Tuesday, October 21, 2003Seem crowded around here?
Yes, the admissions lawsuits had another effect than establishing a new legal precedent for the use of race in admissions to institutions of higher education: it was great PR for the University. In a press release today, the administration announced they had set two new records: for the first time student enrollment has topped 39,000 students, and received a record number of applications for this year's freshman class: 25,943.
Where are the minority enrollment numbers? Slightly below the glowing prose about how "Our schools and colleges have accomplished this despite the severe budget constraints that we experienced this year. They did this by focusing the budget cuts on less essential services and programs, and by concentrating their resources on their core academic priorities." Which must be code for "digital screens in Haven but no Residence Hall Libraries, and no Woodshop."
Well, it turns out minority enrollment is up ... 0.2 percent. And enrollment of black students is unchanged: "In the total student body, which includes undergraduate, graduate and professional students, underrepresented minorities make up 13.8 percent, up from 13.6 percent last year. By racial group, enrollment percentages are: African American, 8.1 percent (unchanged); Hispanic American, 4.9 percent (up from 4.7 percent); Native American, 0.8 percent (unchanged); Asian American, 13.4 percent (up from 12.9 percent); and white, 66.3 percent (down from 66.7 percent). A smaller percentage of students (6.4 percent) listed other racial categories or did not indicate their race than last year (6.8 percent).
Although there is stable enrollment among underrepresented minorities in both the undergraduate student body and in the total campus enrollment, administrators noted that freshman enrollment among African American, Hispanic American and Native American students declined from 2002 levels. "

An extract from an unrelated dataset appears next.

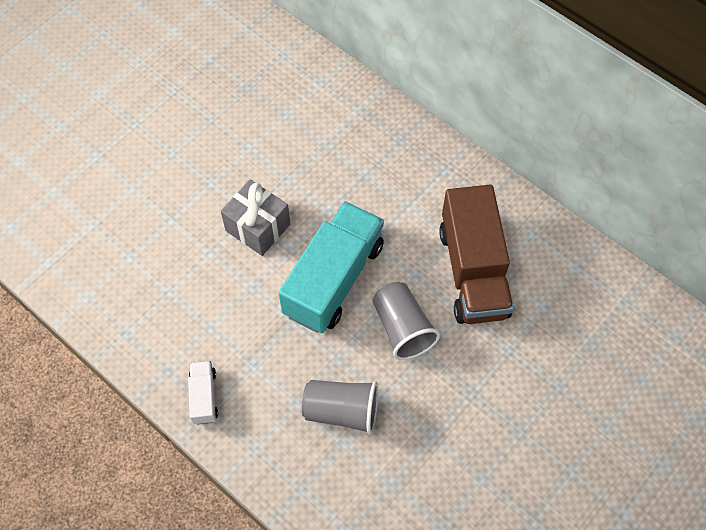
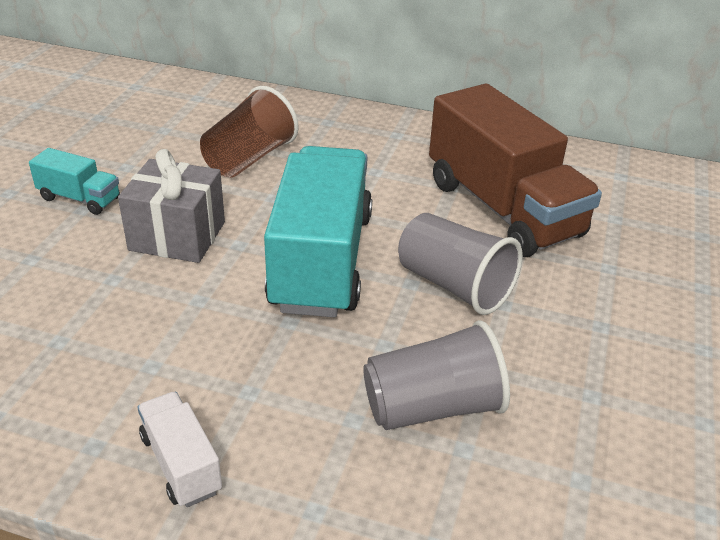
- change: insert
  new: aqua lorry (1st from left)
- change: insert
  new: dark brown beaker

Well, I'll give them a few points for honesty, but didn't black students lead three University-wide strike to achieve 10% black enrollment ... in the 1970s? During the Black Action Movement, or BAM 1, "The strike, which lasted eight days, came to an end when negotiations between BAM and the administration resulted in a commitment made by the University to work toward 10 percent black student enrollment by 1973. BAM and the administration also agreed to additional BAM demands, all designed to create a better atmosphere for minority students. (Source) At least we got CAAS and the multicultural lounges out of the deal. Can somebody remind me again why the administration keeps acting so smug about their supreme court victory? Sure, it's a great legal victory, but numerically speaking the University hasn't come very far in thirty years.